So these two do not constitute a downfall. But now for other things, things that are not one’s own and belong to another person. If there arises the motivation “I would like to steal that, I would like to take that for myself,” and then having this motivation one goes out and takes it or sends someone else to do it, then as soon as the thought or attitude arises, “Now it is mine, now I have got it,” this defeat takes place. So this defeat occurs whether one acts directly or indirectly. In order for this defeat to occur it does not mean you have to wear a mask, hold a revolver, and generally carry on like a thief, holding somebody up—like that. It also occurs if one should rob someone openly, to their face, snatching something from them by force perhaps. There is also a third way of stealing, and that is through deceit of trickery, lying or deceiving other people in order to get something from them. So in each of these three ways this defeat can occur.
(3) Killing
This involves killing a person or one who is to become a person. A person is defined as one who has come from a womb—a human—or one who is still in the womb when the head and limbs have already formed—a human fetus. This is called a person, and this is what is created when the male and female elements come together and the consciousness enters that mixture. In either case of killing, one should have the motivation “I would like to put an end to, to cut the life of this being,” and with that motivation to commit the act, either oneself or causing someone else to do it. Like saying to another person, “Please give this person poison, please shoot this person.” In either case, if the individual dies before oneself, then this defeat occurs.
There are many ways in which one is able to kill someone, e.g. amongst those who think of themselves as practicing Dharma, there are some who use a certain kind of mantra, very violent mantras that can be used to kill a person. So one could apply these mantras and thus take the life of another being, and although one may have that the feeling that one is a great Tantric Master, what has occurred is simply a defeat.

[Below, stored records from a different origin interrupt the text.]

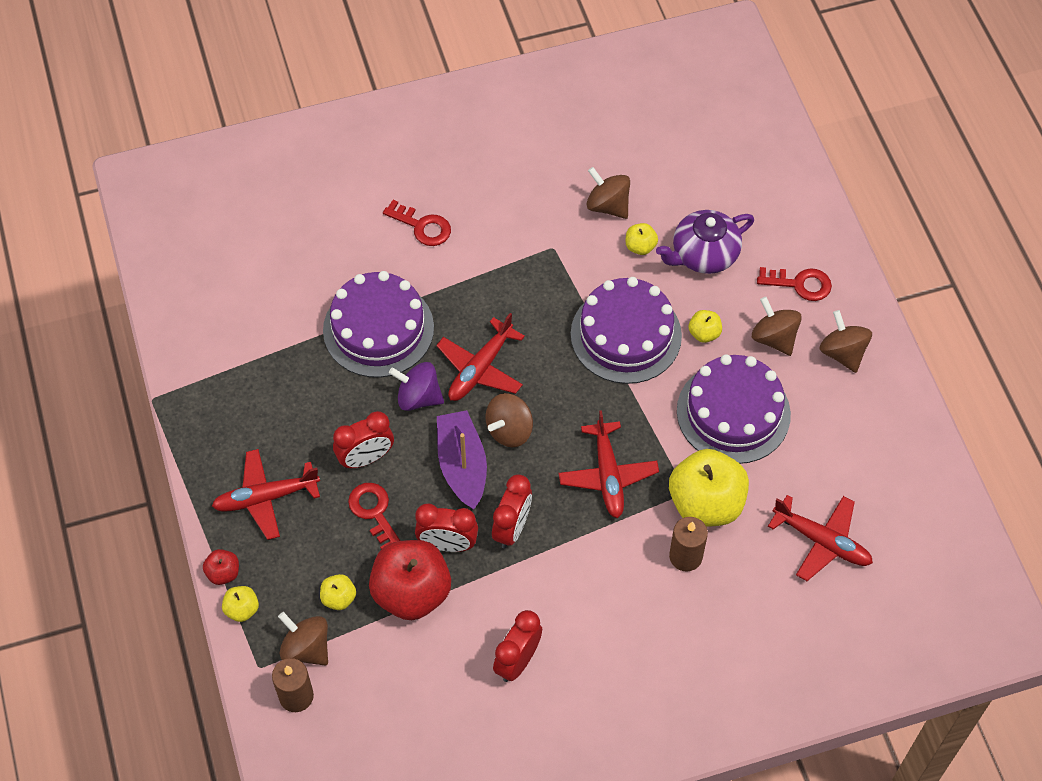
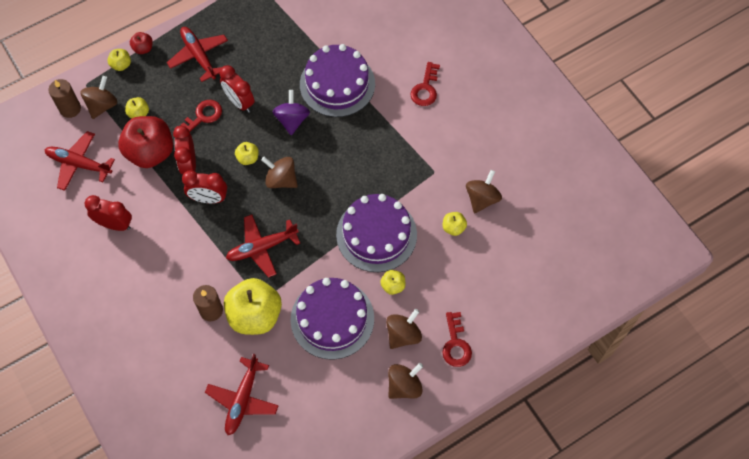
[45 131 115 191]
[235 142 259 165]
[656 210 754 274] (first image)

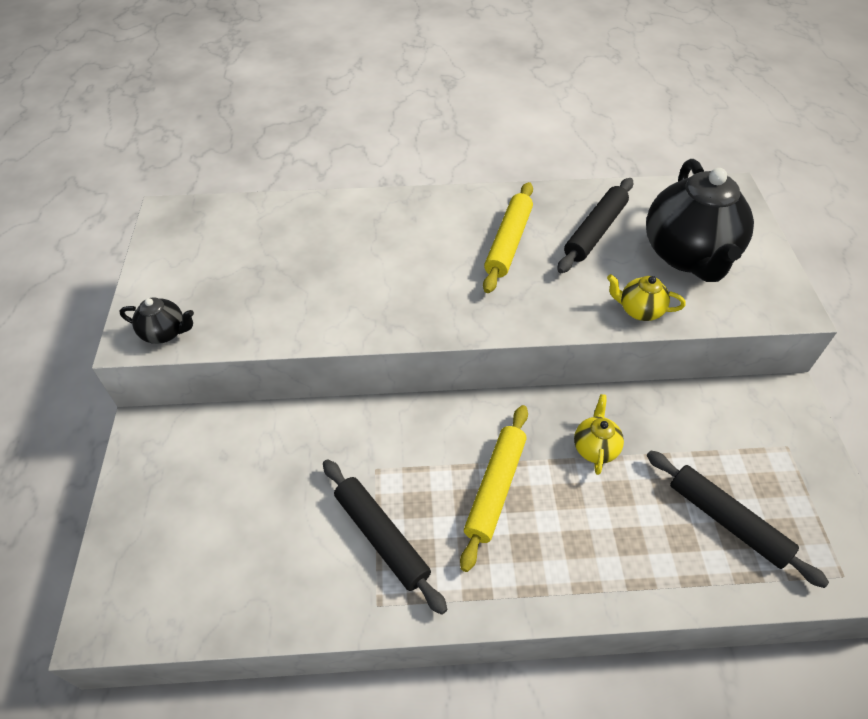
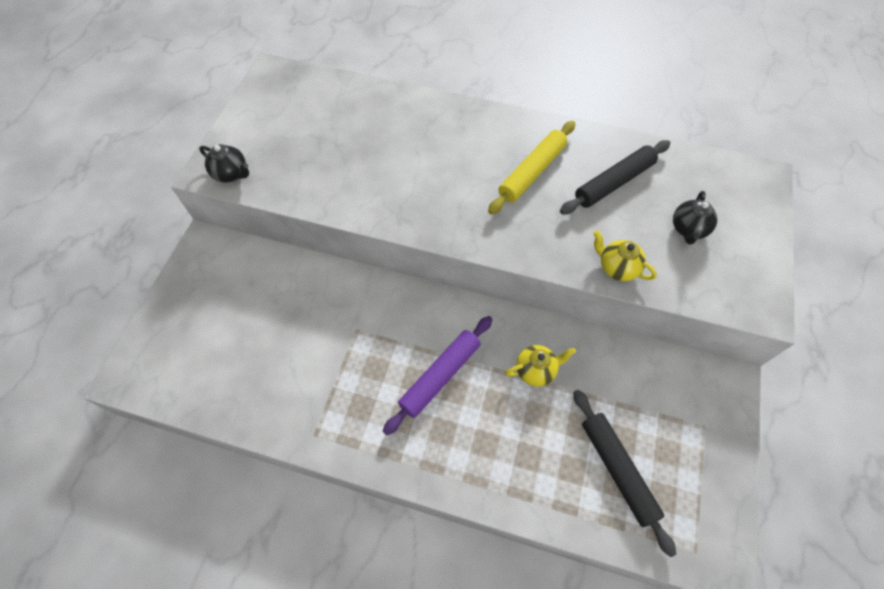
[323 459 447 615] (first image)
[383 316 493 435]
[505 345 576 387]
[673 191 718 245]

Question: What happens if the person committing the act dies before the victim? Is the effect different or changed? And if this is so, then why is it?
Answer: There is a difference. For example, if one gives some slow-acting poison to someone else, obviously with the intent to kill him or her, and then in the meantime one dies, and later this other person dies, then if one asks, “What is the time that the person was killed and the defeat incurred?” it would obviously be at the time that the victim died. If the person doing the killing had already died and had taken birth as a bug, or something similar, then it cannot be said that that this bug killed that person because it certainly did not. So there would not be anyone who was responsible, because the person who set out to do the killing is no longer existent.
(4) Lying
This refers only to a specific kind of lying. Not all kinds of lying result in this defeat. This defeat specifically refers to lying about one’s attainments. For example, if one should be lacking the attainments of Samadhi, Samatha, clairvoyance and one should tell otherwise. Or if one should claim to be the incarnation of this or that particular Lama when one obviously is not, as soon as such a false statement is made about one’s attainments and another person hears it, then this defeat occurs. This act of lying does not even have to be a verbal action; e.g. if one is a Guru and one’s disciples are saying “It really seems as though you have great clairvoyance,” and one does not say anything, one just sits there silently agreeing, giving the impression that one is agreeing, or just giving a knowing smile or laugh, then this defeat would occur. If one is just joking about one’s insight and others accept it as a joke, then the defeat does not occur; there still occurs a sort of downfall, however, but not a defeat.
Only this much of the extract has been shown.